How many lines in the entries below contain the word "text"? Answer with the number and nothing else.

------ Material supplied ------

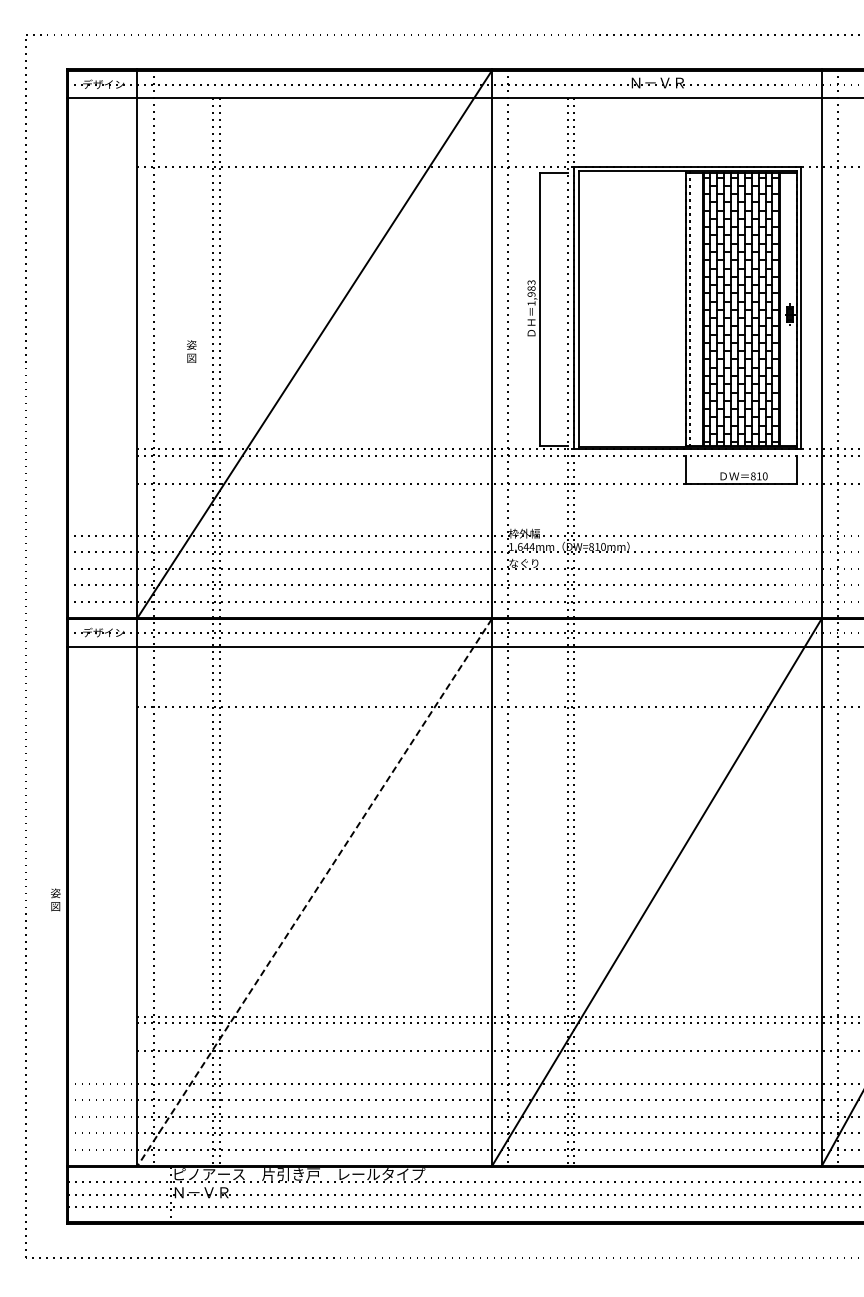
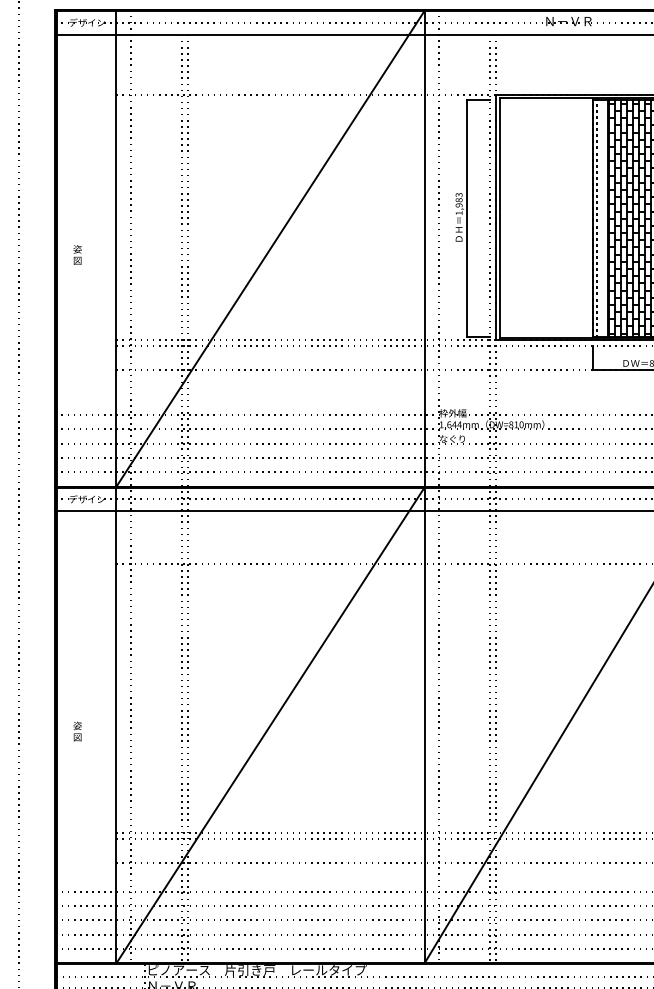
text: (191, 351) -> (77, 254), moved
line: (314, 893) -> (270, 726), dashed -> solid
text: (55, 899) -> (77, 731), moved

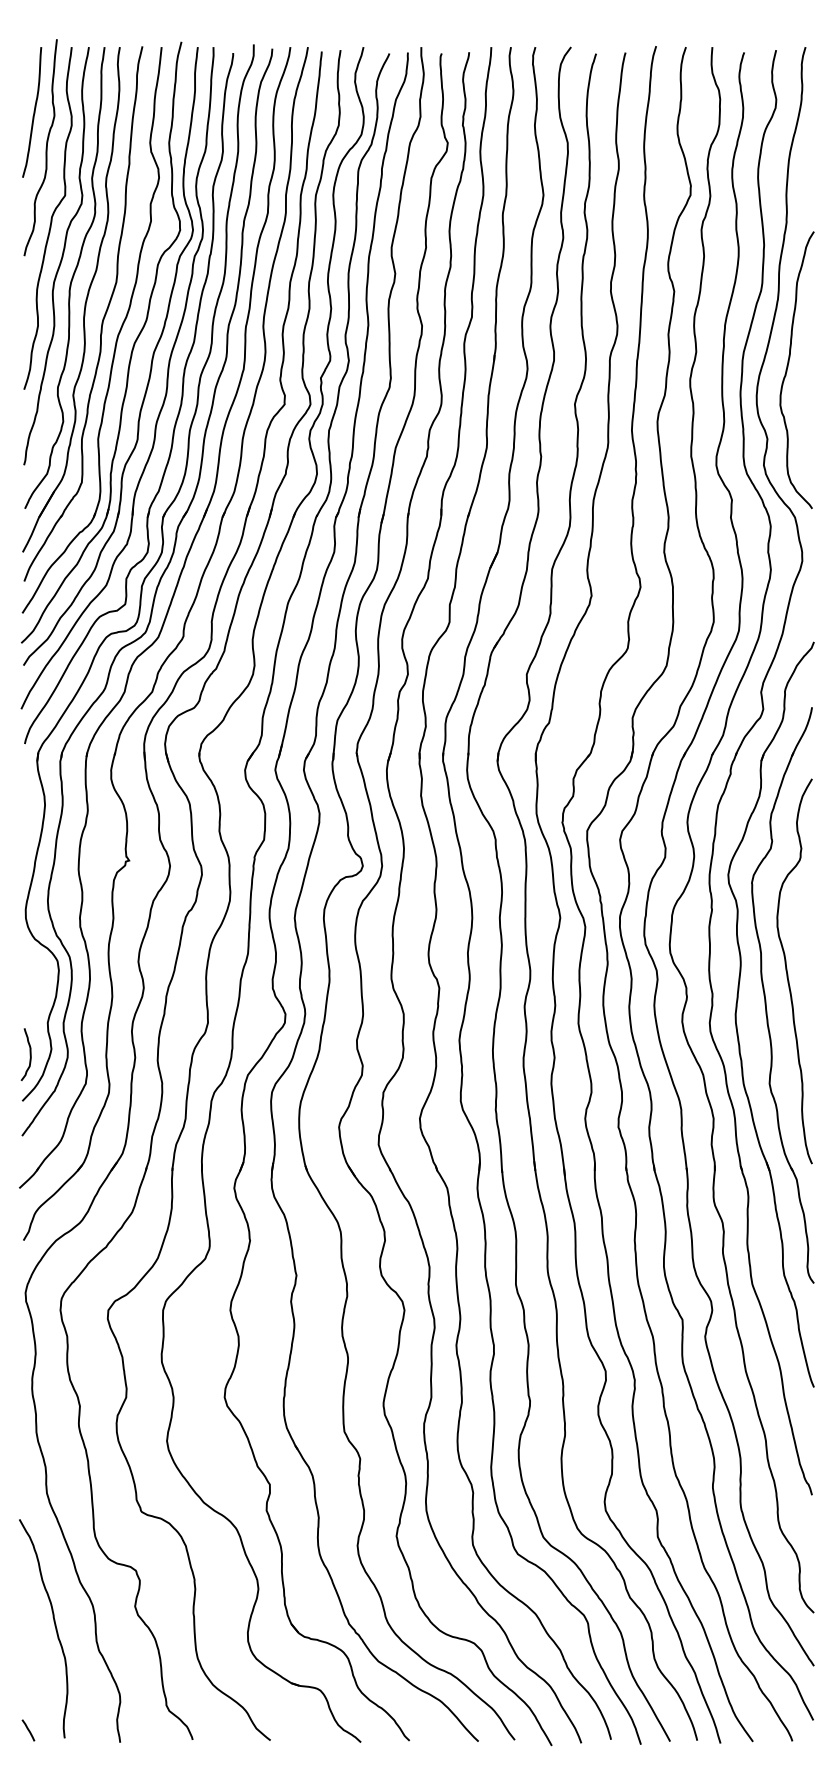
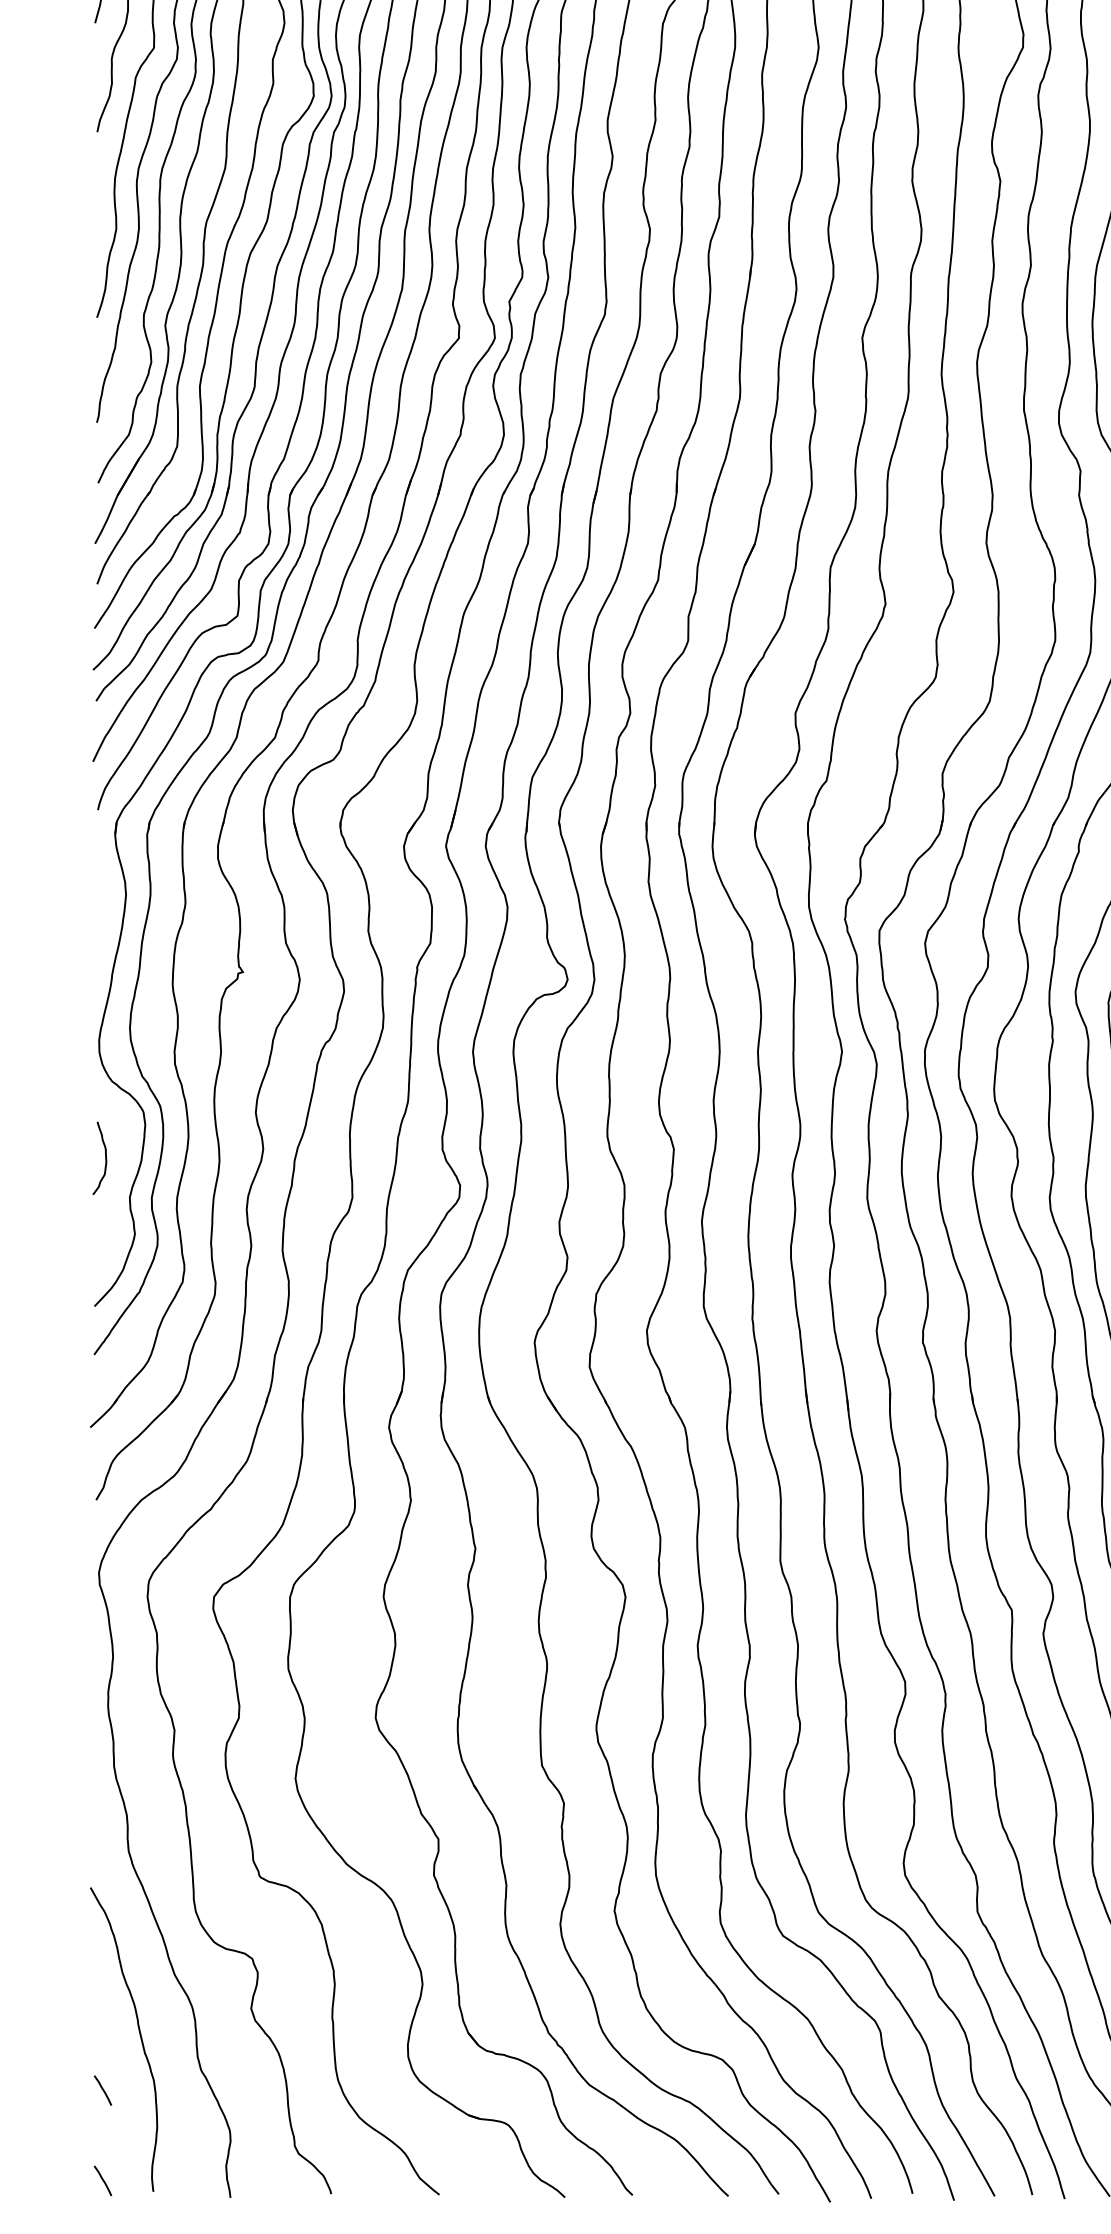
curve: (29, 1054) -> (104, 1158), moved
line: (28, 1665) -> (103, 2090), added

------

Result of this exercise |
2